Juan, 41, and Rosendo, 40, are serving more than 100 years each for the fatal shooting of 18-year-old Jorge Gonzalez. Gonzalez was playing music with friends and family on his front porch on a warm summer evening when three men got out of a purple car that had been circling the block. Two of them opened fire. Several of Gonzalez’s family members with him on the stoop that night identified the Hernandez brothers as the shooters.

Juan, in both the court filing and in interviews with BuzzFeed News, alleges that Guevara manipulated the witnesses into selecting him and his brother as payback for drugs stolen from a stash house where Juan lived and cooked crack cocaine for Miedzianowski’s operation.

In 2016, BuzzFeed News tracked down two of the witnesses to the murder. Both said that Guevara did not coerce them into identifying the Hernandez brothers. One of the witnesses conceded she could have made a mistake. Another said he remained confident in his identifications.

Both brothers said they had alibis for the time of the murder. Juan claimed he was helping a friend prepare for a quinceañera celebration and Rosendo said he was at a bowling alley at the time of the murder.

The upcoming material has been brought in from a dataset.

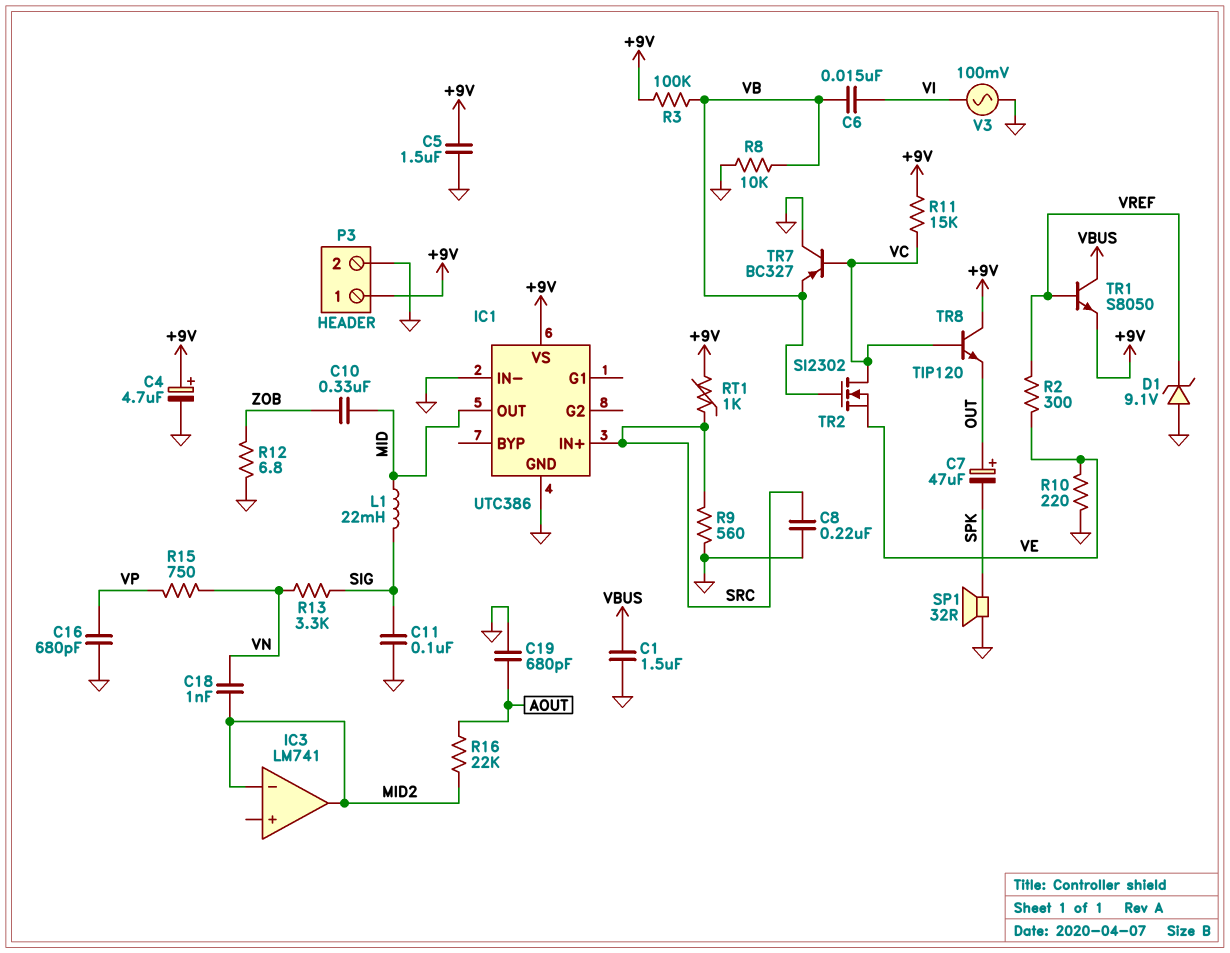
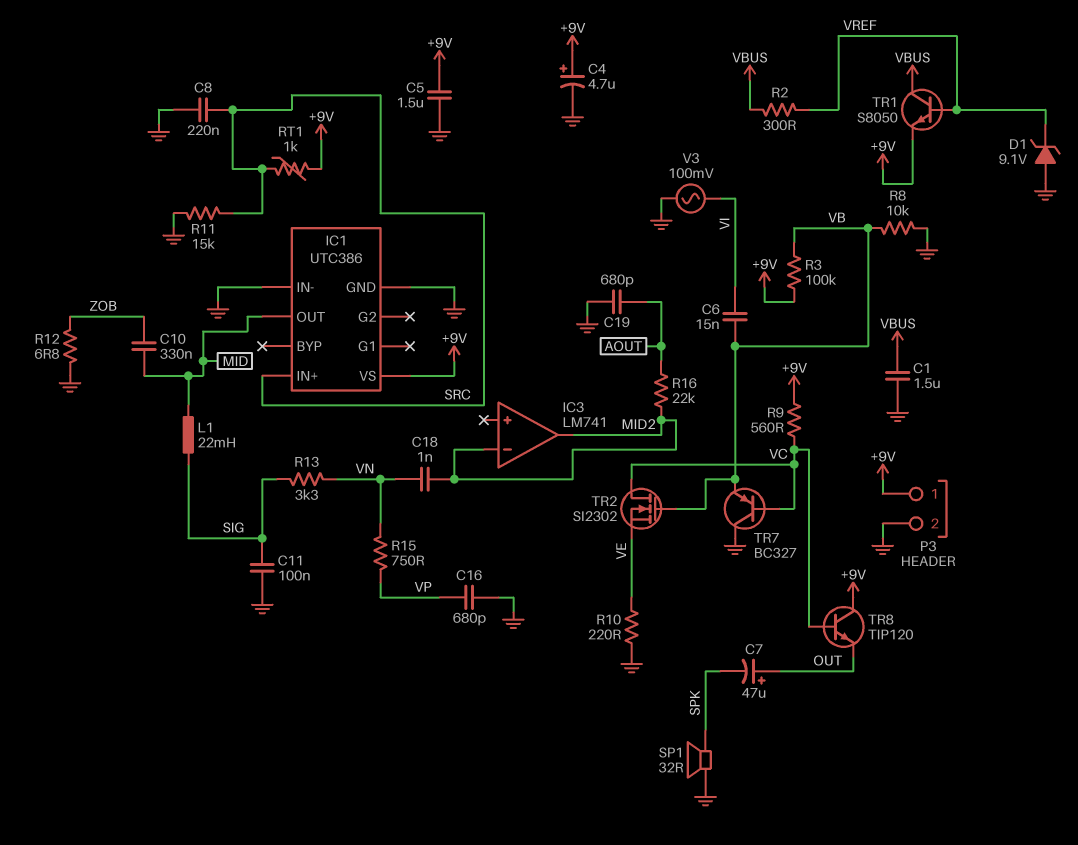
R2: 300 (VE, VREF) -> 300 (VBUS, VREF)
R9: 560 (GND, SRC) -> 560 (+9V, VC)
R11: 15k (+9V, VC) -> 15k (GND, SRC)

Both men had witnesses who testified to those alibis at trial.

Before his arrest, Juan, an admitted former drug dealer, said he shared an apartment with another man, Frankie Figueroa, that doubled as a stash house for Miedzianowski’s drug operation. The stash house appeared to have been burglarized, with drugs belonging to Miedzianowski’s operation seemingly stolen. Figueroa blamed Juan, according to the court filing. BuzzFeed News could not reach Figueroa.

Another man who was part of the drug ring claims to have heard Miedzianowski declare his intentions to frame Juan for a crime on at least three different occasions. The former drug dealer, Fred Rock, said in an affidavit and also told BuzzFeed News in an interview that Miedzianowski saw Juan and said, “I’m going to get that fucker because of what happened to Frankie.” Rock claimed that on two other occasions, he was with Guevara when Miedzianowski declared his intentions to “get” or “frame” Juan.

The Hernandez brothers’ allegations mark the second time in the last six months that drug dealing has been cited as the motive behind Guevara’s alleged framing practices. Last November, Jose Maysonet alleged in court that Guevara framed him for a double murder after Maysonet, a former drug dealer, stopped making $1,000-per-week protection payments to Guevara.

The case is set to return to court May 22.